Heloisa Reis
Em
meados dos anos 80, os graves eventos de violência relacionados
ao futebol ocorridos na Europa despertaram as autoridades
locais para a necessidade de tratar o problema de maneira
séria e consequente. A iniciativa, levada a cabo de forma
coordenada, envolveu instituições públicas, governantes
e organismos da sociedade civil dos estados-nações do bloco.
No Brasil não deveria ser diferente.
Inicialmente, em 1985, os europeus promoveram o diagnóstico
minucioso do problema, em razão da tragédia de Heysel, na
qual morreram 42 pessoas vítimas de pisoteamento e esmagamento
dentro do estádio. A seguir, propuseram o “Tratado Europeu
sobre a violência e o mau comportamento em espetáculos esportivos”,
documento que ficou conhecido como ETS 120. Os 41 países
signatários tiveram que elaborar políticas públicas para
o atendimento do acordo internacional, que contemplou medidas
como modernização dos estádios, criação de comissões para
o acompanhamento das medidas de prevenção da violência e
adequação das leis para a punição dos responsáveis por distúrbios
ou violência causados em espetáculos futebolísticos.
No Brasil, os casos de violência brutal em dias de jogos
de futebol, particularmente em grandes cidades como São
Paulo, Rio de Janeiro e Belo Horizonte, ganharam proporção
a partir de 1991. Entretanto, somente em 2003 o país iniciou
a elaboração de uma política pública em âmbito federal voltada
ao controle do fenômeno. Anteriormente, foram feitas tentativas
muito tímidas de discussão do tema. Tudo indica que os políticos
não estavam interessados e nem atentos à dimensão do problema.
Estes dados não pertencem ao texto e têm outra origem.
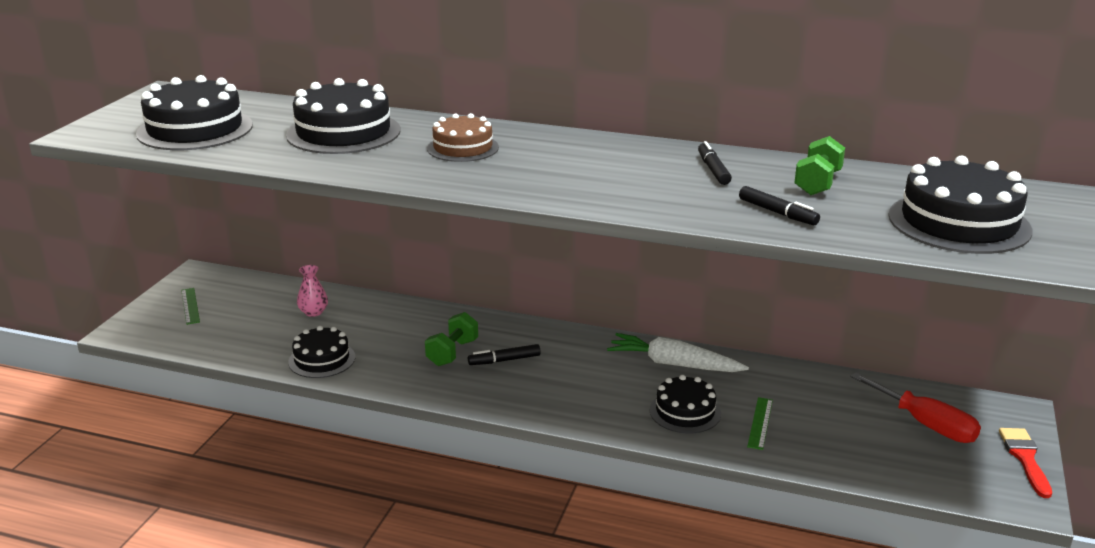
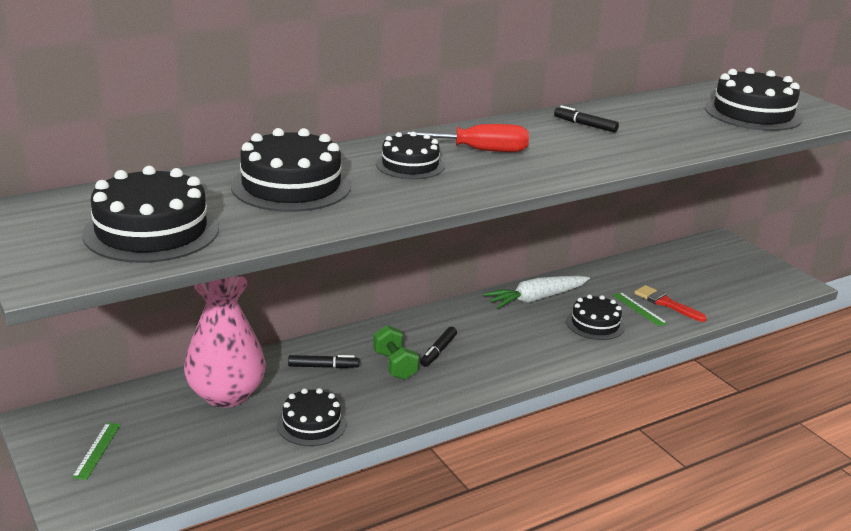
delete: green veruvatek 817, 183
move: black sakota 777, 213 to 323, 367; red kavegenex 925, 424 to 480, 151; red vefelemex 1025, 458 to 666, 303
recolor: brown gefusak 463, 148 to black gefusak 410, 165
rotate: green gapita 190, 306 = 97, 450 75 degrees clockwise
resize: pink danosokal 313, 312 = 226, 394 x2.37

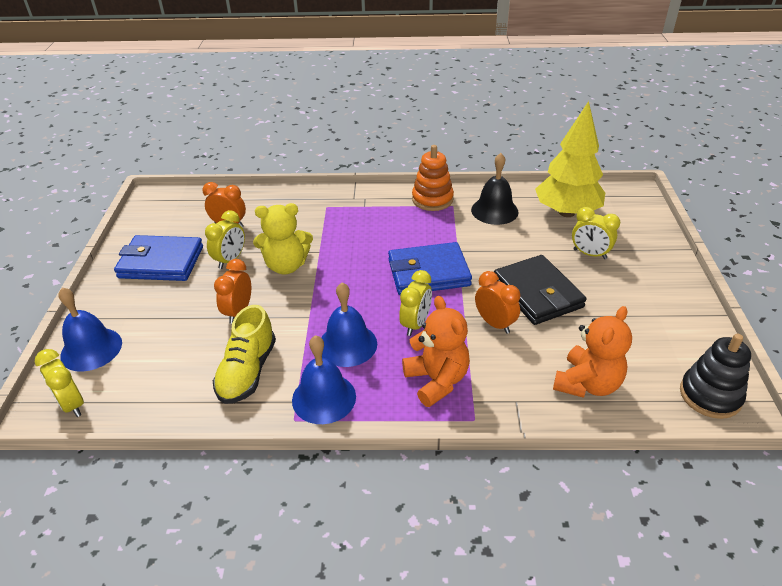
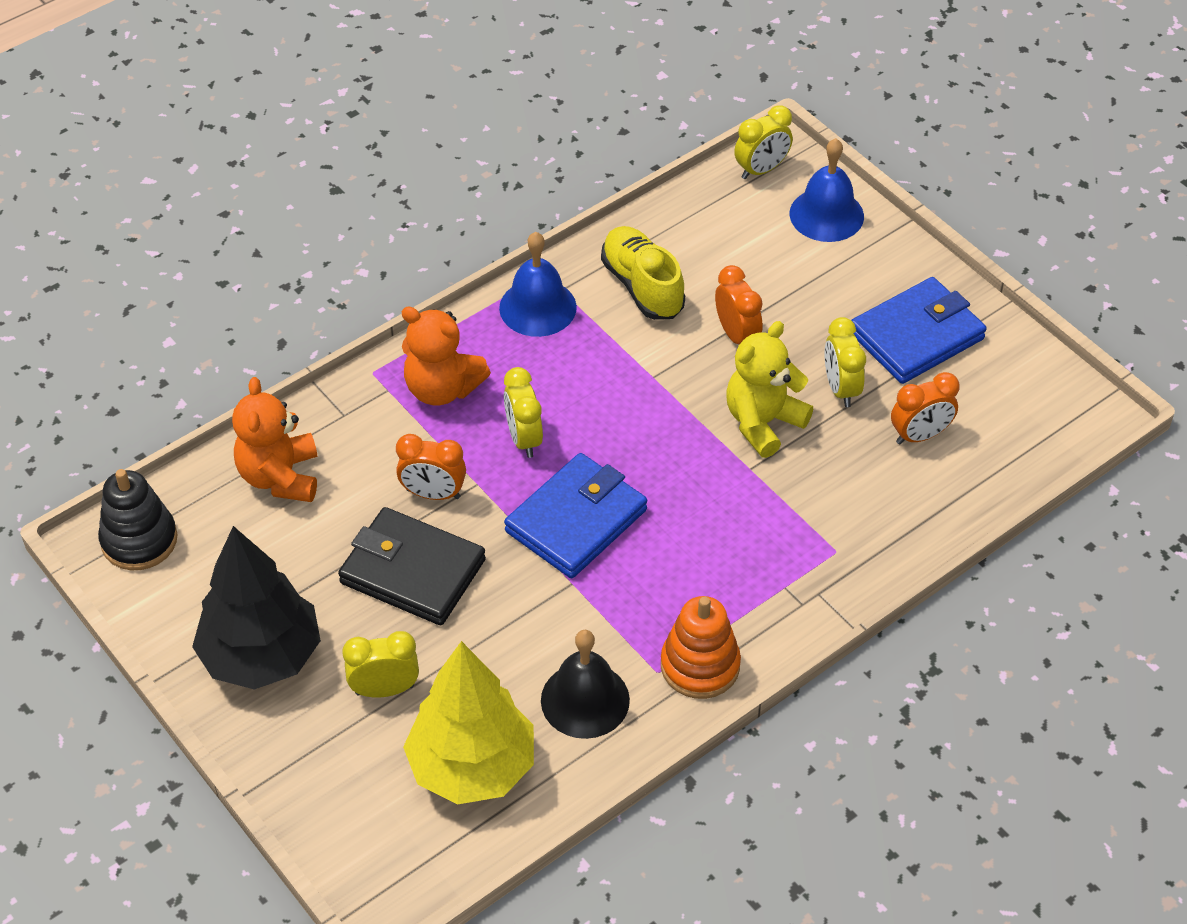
delete: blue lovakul 347, 344
insert: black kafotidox 261, 656
rotate: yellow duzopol 72, 404 = 761, 170 135 degrees clockwise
Prova disso é que em maio de 1995, antes mesmo da tragédia
do Pacaembu, ocorrida em agosto do mesmo ano, tramitava
na Câmara dos Deputados um projeto de lei de autoria do
deputado Arlindo Chinaglia que propunha medidas bastante
avançadas para a organização de espetáculos esportivos e
a contenção e controle da violência. Entretanto, a matéria
sequer chegou a ser votada.
O papel protagonista dos poderes públicos europeus (principalmente
por parte de espanhóis e ingleses) trouxe para o debate,
por meio da criação de leis e medidas reguladoras da organização
do espetáculo esportivo, as entidades privadas do futebol
(UEFA, FIFA, Federações e Ligas). Estas se sentiram no dever
de também regularem seus filiados sobre a prevenção da violência
em espetáculos esportivos.
A relação de interdependência entre Estado e Futebol foi
criada no âmbito dos países europeus por razões óbvias,
como o importante significado social do futebol, esporte
capaz de produzir grandes emoções nos seus aficionados e
que foi transformado em um bem de alto valor econômico.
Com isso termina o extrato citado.